The World Health Organization would seem to disagree. The WHO (despite pursuing some parallel goals for a couple of decades) was late to the climate science and negotiations parties. However, in the latter part of the last decade WHO launched its series of health impact assessments “Health in the green economy“, which commented on the recommendations of the 2007 (4th) IPCC report and highlighted missed opportunities to greatly improve population health through careful consideration of health impacts of climate change mitigation policies. In 2013, at the 19th UN Framework Convention on climate change conference of parties (COP19), the WHO sent a large delegation to talk about the health co-benefits of some strategies to mitigate and adapt to climate change.
Indoor and outdoor air pollution is increasingly a big contributor to deaths and disease burden globally. Air pollution and global warming do not have the same causes (particulate matter in the one case and greenhouse gases – mainly CO2 – in the other) as another letter-writer pointed out [accusing me of conflating the issues of air pollution and climate change although I did not mention air pollution – the subject of subsequent editorial]. However, when it comes to fossil fuels there is really no carbon dioxide without particulate matter. Some fuels are ‘cleaner’ than others, yes, but at the end of the day, reducing greenhouse gas emissions from industry and the transport is likely is likely to reduce air pollution too so why not back climate change strategies for their knock-on health co-benefits?
On March 15th this year the WHO published its 2nd global assessment of the burden of disease from environmental risks. It’s an exhaustive crunch of strong and not-so-strong evidence that explores the relationship between environmental risks, including risks linked to climate change, and burden of disease. More than 100 diseases and injuries are covered. “23% of global deaths and 26% of deaths among children under five [were] due to modifiable environmental factors [in 2012]. Heading this list are stroke, ischaemic heart disease, diarrhoea and cancers.” And we are not talking about deaths attributable to tobacco smoking, alcohol use or diabetes or other known (non-environmental) causes, only to “all the physical, chemical and biological factors external to a person, and all related behaviours, but excluding those natural environments that cannot reasonably be modified.”
23% of deaths could potentially be avoided if environmental hazards (including, crucially, indoor and outdoor air pollution) were eliminated. That’s not a small proportion. They won’t all be eliminated through enactment of the many agreements that make up the Paris Agreement; I’m not suggesting that. But as emphasised in the preface to the recent WHO assessment report, the health sector really needs to work WITH those who are working on climate change policies. “Acting together on coordinated health, environment and development policies can strengthen and sustain improvements to human well-being and quality of life via multiple social and economic co-benefits.

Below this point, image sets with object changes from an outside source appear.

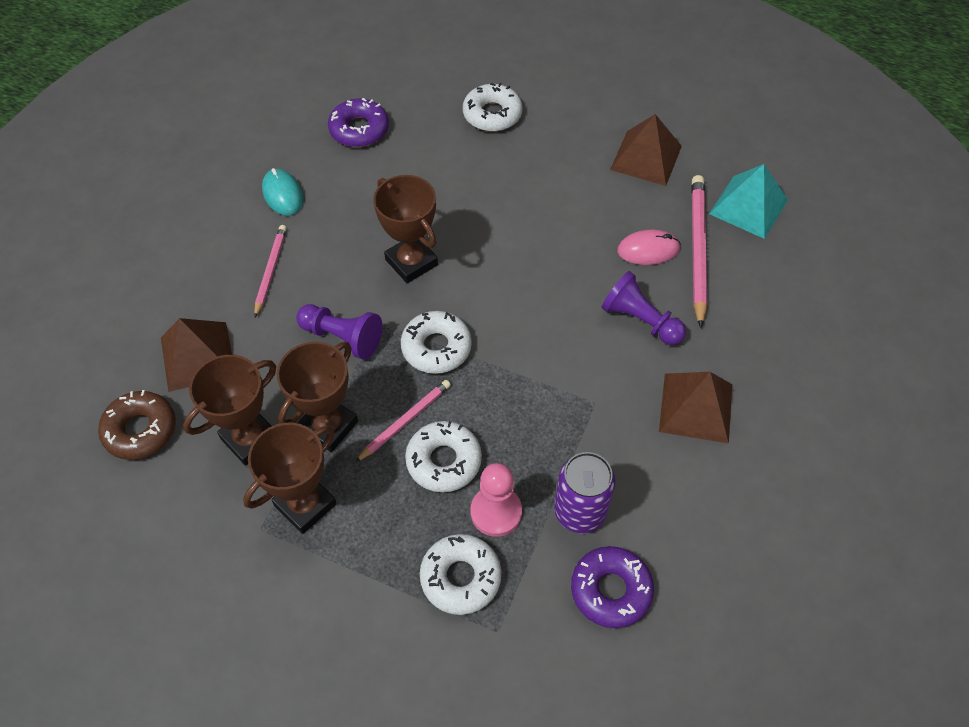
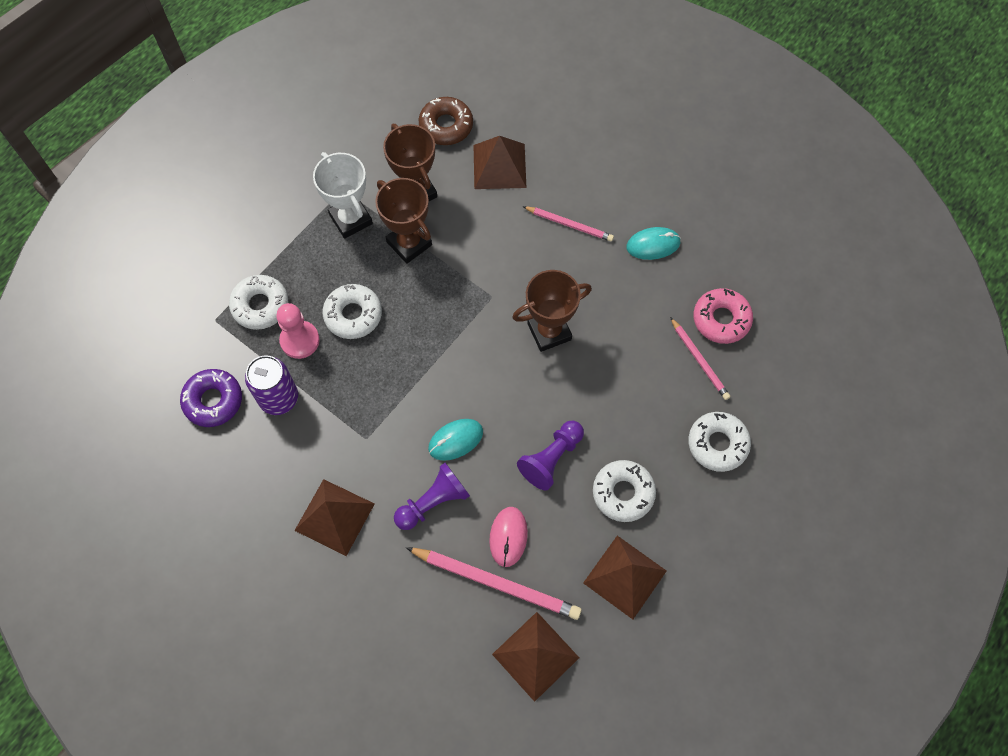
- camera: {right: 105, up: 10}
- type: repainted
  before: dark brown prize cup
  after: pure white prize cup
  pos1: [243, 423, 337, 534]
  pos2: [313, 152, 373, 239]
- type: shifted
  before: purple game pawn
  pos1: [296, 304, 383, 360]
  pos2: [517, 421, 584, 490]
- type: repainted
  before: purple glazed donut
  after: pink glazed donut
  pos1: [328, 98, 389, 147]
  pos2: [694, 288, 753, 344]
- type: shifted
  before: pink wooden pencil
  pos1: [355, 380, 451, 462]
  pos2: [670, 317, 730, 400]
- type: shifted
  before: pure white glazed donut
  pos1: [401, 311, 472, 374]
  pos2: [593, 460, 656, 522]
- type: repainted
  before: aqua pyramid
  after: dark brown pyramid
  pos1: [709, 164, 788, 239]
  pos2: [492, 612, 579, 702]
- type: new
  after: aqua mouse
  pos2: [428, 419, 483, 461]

Repositioning the health sector to work more intersectorally on effective preventive health policies is the way forward to address environmental causes of disease and injury, and, ultimately, in transforming the global burden of disease.”
Surely working with other sectors to improve population health is something we in the medical profession can ALL get behind, whether we agree on the importance of human activity in causing climate change or not.